In Spain, the global spike in fossil fuel prices has made large solar systems as competitive as ever. Together with the financial support granted by the European Regional Development Fund (ERDF), these systems are now capable to reach short payback periods of just a few years. Consequently, a growing number of solar technology providers is offering heat purchase agreements (HPA). The largest HPA contract to date was signed by global beer producer Heineken and energy service company Engie Soluciones España last May and promises to supply Heineken’s factory in Seville with 28.5 GWh of thermal energy per year. Other businesses that have made inroads into the Spanish HPA market are Abora Solar, Solatom, and TCT – Thermal Cooling Technology, as well as French-based Newheat and Sunti.
The multi-MW solar heat project to supply the Heineken plant has been several years in the making. A prefeasibility study on the system had already been conducted by German-based parabolic trough collector manufacturer Solarlite in cooperation with Belgium-based Azteq in 2017. But the study found gas to have been so cheap at the time that there was little appetite for solar alternatives. Even Heineken only greenlit the project after Engie received approval for ERDF grants last year.
The big plus of the Heineken site in Seville: sufficient space for the huge 30 MW field of parabolic trough collectors. “We included a pressurised water tank with a capacity of 70 MWh so the system can meet 100 % of the heat demand in summer between May and September,” explained Joachim Krüger, Head of the Solarlite Solar Technology Division within the Azteq Group. Measured over the year, the solar installation will reportedly provide 55 % of the heat the brewing plant requires (see table below).
The most challenging part of the project remains the completion time. All developers receiving ERDF funding need to finish their projects by June 2023. “What helps us keep to this fast-approaching deadline are personal ties to Chinese parabolic trough manufacturer Huiyin Solar,” said Krüger. Kari Ven, co-founder of Azteq, and Juan Ven, founder of Huiyin, are brothers born in Belgium.

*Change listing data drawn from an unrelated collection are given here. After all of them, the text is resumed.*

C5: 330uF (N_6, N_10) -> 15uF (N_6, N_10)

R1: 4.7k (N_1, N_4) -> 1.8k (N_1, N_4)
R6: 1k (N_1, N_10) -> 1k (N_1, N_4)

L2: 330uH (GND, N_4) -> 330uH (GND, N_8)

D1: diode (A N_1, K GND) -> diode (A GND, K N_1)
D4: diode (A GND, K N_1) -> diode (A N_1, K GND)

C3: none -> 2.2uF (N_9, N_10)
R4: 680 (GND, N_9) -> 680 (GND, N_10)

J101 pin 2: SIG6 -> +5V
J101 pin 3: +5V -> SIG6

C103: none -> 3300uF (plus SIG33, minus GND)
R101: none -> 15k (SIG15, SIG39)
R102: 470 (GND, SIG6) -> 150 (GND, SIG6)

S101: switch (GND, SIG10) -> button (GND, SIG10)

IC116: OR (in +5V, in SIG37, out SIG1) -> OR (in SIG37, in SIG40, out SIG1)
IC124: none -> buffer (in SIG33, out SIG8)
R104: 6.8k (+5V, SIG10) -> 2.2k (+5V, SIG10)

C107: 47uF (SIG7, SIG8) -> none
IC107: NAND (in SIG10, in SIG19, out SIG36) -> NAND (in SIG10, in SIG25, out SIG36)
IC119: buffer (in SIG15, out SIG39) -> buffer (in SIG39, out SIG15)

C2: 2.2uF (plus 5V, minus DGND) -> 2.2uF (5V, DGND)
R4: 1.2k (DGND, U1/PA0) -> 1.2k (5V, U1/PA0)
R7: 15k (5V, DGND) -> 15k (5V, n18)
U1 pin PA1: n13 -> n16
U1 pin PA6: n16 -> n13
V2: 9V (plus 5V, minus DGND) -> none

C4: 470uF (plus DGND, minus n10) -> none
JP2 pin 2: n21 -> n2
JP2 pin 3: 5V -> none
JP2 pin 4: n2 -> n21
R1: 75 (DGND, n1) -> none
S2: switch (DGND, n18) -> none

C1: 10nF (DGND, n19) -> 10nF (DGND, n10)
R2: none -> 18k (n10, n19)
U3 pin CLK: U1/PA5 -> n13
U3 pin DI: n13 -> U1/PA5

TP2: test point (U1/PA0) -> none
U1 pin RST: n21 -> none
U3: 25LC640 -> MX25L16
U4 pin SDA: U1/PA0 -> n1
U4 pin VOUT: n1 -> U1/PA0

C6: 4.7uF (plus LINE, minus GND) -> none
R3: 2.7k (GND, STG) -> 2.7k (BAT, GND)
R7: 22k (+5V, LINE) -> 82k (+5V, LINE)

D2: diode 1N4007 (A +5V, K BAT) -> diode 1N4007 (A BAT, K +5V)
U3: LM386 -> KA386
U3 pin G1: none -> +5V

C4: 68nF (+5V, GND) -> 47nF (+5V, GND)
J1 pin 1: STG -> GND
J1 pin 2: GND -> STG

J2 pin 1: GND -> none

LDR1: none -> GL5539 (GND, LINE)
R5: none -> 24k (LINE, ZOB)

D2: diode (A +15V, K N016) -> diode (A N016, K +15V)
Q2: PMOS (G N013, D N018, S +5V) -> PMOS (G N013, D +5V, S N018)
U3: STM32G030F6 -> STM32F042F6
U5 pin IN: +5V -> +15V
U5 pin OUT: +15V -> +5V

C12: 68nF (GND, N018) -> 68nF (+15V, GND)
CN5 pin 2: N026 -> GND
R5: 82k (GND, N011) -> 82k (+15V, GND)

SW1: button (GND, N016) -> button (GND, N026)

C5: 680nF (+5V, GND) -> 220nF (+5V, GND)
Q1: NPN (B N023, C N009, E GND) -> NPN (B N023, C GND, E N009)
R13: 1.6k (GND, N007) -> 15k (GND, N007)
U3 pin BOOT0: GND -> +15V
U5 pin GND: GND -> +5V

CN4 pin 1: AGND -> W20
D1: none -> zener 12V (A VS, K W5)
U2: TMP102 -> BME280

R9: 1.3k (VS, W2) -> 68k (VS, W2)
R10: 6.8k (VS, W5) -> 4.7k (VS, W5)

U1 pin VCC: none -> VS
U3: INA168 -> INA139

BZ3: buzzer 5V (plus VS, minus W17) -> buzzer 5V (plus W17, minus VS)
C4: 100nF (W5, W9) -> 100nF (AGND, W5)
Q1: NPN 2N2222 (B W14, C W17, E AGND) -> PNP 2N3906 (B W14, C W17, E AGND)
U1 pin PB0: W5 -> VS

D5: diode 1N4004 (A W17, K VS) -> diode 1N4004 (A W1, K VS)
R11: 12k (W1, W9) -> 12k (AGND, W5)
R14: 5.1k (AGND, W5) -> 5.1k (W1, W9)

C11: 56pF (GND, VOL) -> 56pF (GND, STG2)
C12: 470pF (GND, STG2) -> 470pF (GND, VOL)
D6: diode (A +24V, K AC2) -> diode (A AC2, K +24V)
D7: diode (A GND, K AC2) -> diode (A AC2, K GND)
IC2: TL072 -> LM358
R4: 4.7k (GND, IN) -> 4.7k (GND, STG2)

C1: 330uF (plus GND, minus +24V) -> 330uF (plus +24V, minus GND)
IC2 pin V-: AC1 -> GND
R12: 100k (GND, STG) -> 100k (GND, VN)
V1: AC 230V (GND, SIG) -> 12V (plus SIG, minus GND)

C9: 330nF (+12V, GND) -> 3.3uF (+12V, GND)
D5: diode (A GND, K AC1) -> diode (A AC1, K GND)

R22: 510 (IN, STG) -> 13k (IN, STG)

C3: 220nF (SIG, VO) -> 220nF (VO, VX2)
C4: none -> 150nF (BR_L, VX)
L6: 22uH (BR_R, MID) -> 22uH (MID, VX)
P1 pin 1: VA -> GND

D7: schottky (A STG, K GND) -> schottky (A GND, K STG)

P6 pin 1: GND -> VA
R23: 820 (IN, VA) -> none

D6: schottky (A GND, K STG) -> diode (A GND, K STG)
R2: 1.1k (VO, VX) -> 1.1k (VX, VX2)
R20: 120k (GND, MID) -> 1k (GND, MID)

Key figures of the parabolic trough system planned for Heineken in Seville, Spain
In the first half of 2022, this SHIP project at Covex Pharmaceuticals in Madrid was expanded to 16 units with 57 kW of total capacity. Photo: TCT – Thermal Cooling Technology
Heat purchase agreements are a good deal for the client
Another Spanish company that has had quite a lot of experience with HPAs is TCT – Thermal Cooling Technology, a manufacturer of parabolic dishes. TCT Chief Marketing Officer Jaime Ruiz-Morales said that since the beginning of this year, TCT has already installed four projects totalling 161 kW in Spain. Another three projects with a combined 800 kW are under construction. “Some of these projects have resulted in a heat purchase agreement. But we’re still waiting for the largest consumers to take the plunge.” Ruiz-Morales expects TCT to reach another 5 MW in 2023, and the company is currently in negotiations with prospects about new heat contracts.
Solatom, a manufacturer of Linear Fresnel collectors, has also entered the HPA market. CEO Miguel Frasquet said that “HPA is a very good deal for the client. It creates confidence and demonstrates the maturity of the technology. Still, it is more competitive in the context of large-scale projects, and there are still no projects of that size in Spain. It will be interesting to see those first systems being started up.” Frasquet explained that his company has already signed a heat supply contract with the food producer Aceitunas Torrent. The corresponding collector field with 620 kW is under construction.
Solar heat now extremely competitive
One of the indicators for assessing price competitiveness is the end price of energy. According to Nicolas Martinez, Iberia Business Development Manager at French company Newheat, HPA prices can be as low as 25 EUR/MWh depending on project size and contract duration. As a rule of thumb, the bigger the project is, the cheaper each MWh of output will be. During a prefeasibility study on a high-efficiency flat plate collector field that delivers up to 90 °C and includes daily storage, Martinez was able to prove that it is possible for heat prices to drop to around 15 EUR /MWh. This applies to projects receiving a 45 % investment grant at a solar-rich site in southern Spain.
Ruiz-Morales, of TCT, came to a similar conclusion: “We‘re already offering heat for 15 to 20 EUR/MWh in southern Spain. It’s totally competitive, especially when compared against current gas prices, which are 80 to 90 EUR/MWh.” Nevertheless, he said, it’s still a difficult task to convince end clients of the benefits of solar heat. “The ideal clients are very large heat consumers, but they’re hard to win over. However, we offer very low payback periods of around two to three years. So we hope once the first systems are online, many other companies will jump on board.”